I'm a bit concerned that there's a blurring here between science and atheism.
Science is a process for discerning the underlying causes and mechanisms of repeatable phenomena (see my first post).
Atheism is either a rejection of or simply nonacceptance of the idea of gods (sometimes extended to nonacceptance of non theistic religions, but that's splitting hairs). This often leads to materialism which is the idea that the only things that exist are in the material world.
The OP here blended the two concepts into scientific materialism.
Science does not depend on materialsm. Repeatable external spiritual phenomena could be as accessible to the scientific method as any material phenomenon.

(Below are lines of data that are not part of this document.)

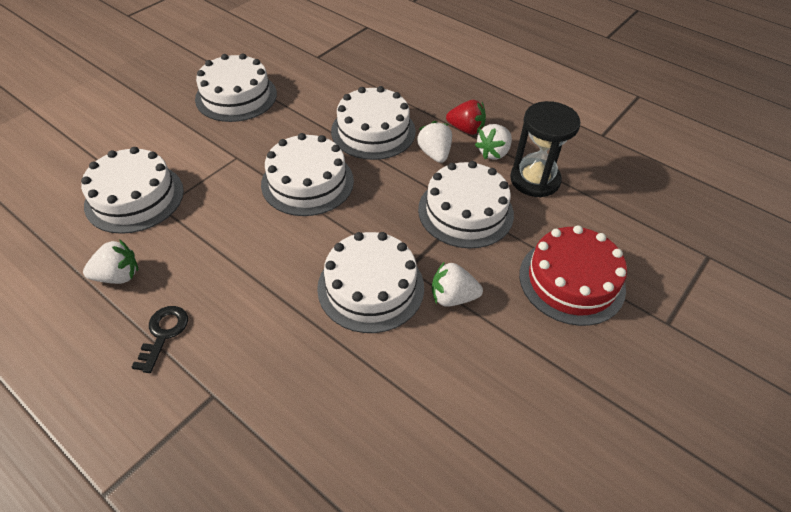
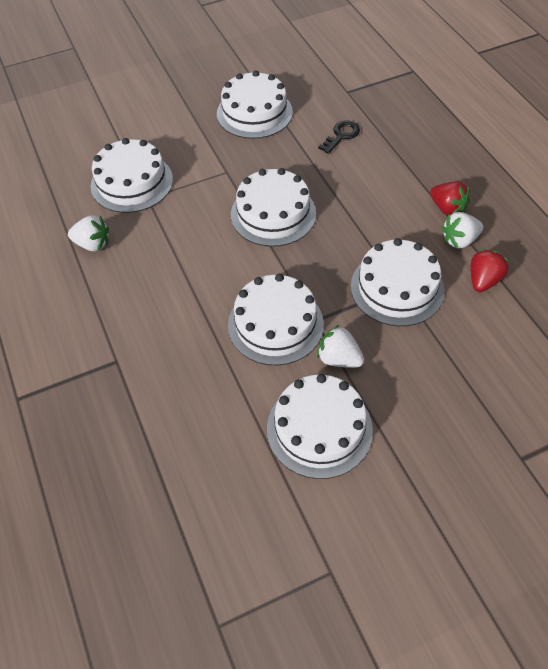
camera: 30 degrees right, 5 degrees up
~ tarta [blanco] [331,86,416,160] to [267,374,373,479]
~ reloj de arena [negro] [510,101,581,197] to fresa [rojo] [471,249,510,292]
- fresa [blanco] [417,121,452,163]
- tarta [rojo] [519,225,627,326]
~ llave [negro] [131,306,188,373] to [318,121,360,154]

There is a strong overlap between scientists and atheists but it is certainly not 100% on either side.
If we look at the two most famous atheists of our time: Richard Dawkins and Christopher Hitchens the former is a scientist, the latter was a writer and journalist.
If you listen to either of them speak, they're both very materialist, but at the same time both are/ were strongly moved by and open to the same mental phenomena that are often associated with a more spiritual mindset. Hitchens often objected to the idea that an atheist is cut off from the numinous.
The fight between religion and science these days was, bluntly, started on the religious side (not all religions, just some sects of some religioins) with an insistence on inerrancy in sources, and a demand that whatever is discerned about the world must fit the teachings they wanted given.
Most scientists were and are content to do their work trying to understand the universe. They only started producing combatants like Dawkins because they were being attacked.
Francis Collins who was head of the Human Genome project and is now head of the NIH is a geneticist and evangelical christian.
http://en.wikipedia.org/wiki/Francis_Collins
He is not mentioned much by the religion side of this argument because he doesn't fit the image of the evil scientist trying to destroy the works of God.